Catalog the workload data

AWS Glue is a fully managed extract, transform, and load (ETL) service that makes it easy to prepare and load your data for analytics. AWS Glue provides crawlers to determine the schema and stores the metadata in the .

Create the Crawler

  1. Open the AWS Glue console, and from the left navigation pane, choose Crawlers.
  2. Select Add crawler and name the crawler well-architected-reporting select Next.
  3. Select Add a data source.
    1. Under S3 path Click Browse and select the S3 bucket where you will store the extracted AWS Well-Architected data e.g. s3://well-architected-reporting-blog. Select the radio button next to the path where you stored the workload data, e.g. WorkloadReports and select Choose
  4. Select Add S3 data source and then Next on Choose data sources.
  5. Select Create an IAM role and provide a name, e.g. well-architected-reporting , select Next.
  6. Select Run on demand as the schedule frequency. Select Next.
  7. Next select Add database, and fill-in a name e.g. war-reports. Select Create and then Next.
  8. Review the configuration and select Finish to create the Crawler.

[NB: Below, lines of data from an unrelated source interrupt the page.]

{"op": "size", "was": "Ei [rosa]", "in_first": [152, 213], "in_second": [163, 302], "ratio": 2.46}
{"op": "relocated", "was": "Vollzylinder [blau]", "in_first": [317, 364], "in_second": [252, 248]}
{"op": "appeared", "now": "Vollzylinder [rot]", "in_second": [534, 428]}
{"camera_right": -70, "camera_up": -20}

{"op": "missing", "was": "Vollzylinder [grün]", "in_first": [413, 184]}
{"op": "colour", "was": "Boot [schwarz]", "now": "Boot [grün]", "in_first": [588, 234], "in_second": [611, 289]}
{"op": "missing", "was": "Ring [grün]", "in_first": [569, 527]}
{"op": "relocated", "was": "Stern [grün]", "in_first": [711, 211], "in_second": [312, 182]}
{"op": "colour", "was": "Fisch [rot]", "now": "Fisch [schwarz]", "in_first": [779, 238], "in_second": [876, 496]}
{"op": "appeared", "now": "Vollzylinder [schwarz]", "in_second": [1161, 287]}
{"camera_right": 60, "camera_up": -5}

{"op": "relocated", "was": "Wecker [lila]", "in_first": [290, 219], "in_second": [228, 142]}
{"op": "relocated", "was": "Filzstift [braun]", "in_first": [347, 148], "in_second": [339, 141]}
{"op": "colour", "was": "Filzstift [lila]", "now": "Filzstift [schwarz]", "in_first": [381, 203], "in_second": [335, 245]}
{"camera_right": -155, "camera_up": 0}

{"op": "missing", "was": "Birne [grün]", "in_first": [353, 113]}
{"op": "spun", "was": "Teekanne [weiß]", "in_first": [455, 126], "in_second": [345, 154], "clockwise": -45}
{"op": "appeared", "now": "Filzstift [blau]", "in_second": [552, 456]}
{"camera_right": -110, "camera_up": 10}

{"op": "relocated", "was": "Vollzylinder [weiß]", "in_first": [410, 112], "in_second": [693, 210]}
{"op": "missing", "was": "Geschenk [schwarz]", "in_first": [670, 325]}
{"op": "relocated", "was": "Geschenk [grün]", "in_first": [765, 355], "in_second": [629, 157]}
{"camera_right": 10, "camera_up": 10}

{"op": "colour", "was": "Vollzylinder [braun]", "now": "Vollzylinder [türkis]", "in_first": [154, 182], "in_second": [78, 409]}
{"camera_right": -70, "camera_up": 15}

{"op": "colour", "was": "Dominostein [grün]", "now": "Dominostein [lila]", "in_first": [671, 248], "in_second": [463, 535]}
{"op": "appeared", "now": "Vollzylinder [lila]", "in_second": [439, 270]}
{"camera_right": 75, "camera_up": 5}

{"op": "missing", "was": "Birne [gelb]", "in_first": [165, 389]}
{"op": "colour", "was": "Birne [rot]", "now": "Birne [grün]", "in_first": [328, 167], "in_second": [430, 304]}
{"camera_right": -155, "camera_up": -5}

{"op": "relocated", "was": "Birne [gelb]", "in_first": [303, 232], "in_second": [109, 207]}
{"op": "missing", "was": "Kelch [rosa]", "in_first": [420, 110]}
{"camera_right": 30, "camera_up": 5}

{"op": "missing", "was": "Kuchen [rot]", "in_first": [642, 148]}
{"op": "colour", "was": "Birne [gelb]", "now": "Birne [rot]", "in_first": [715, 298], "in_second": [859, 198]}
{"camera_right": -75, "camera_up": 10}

Image of Crawler configuration.

Run the Crawler

  1. Find the crawler that was just created, select it, and then choose Run Crawler.
  2. Wait for the crawler to complete running, which should take approximately one minute.
  3. From the left navigation pane, choose Databases.
  4. Find the database that was created during the Crawler creation, select it and choose View Tables.
  5. In the Name field, you should see “workloadreports”. Select this and examine the metadata that was discovered during the crawler run, as shown in Figure 6. The workloadreports table details include fields for database, classification, location, last updated, input format, table properties, and more. The Schema section of the page displays columns for column name, data type, partition key, and comment.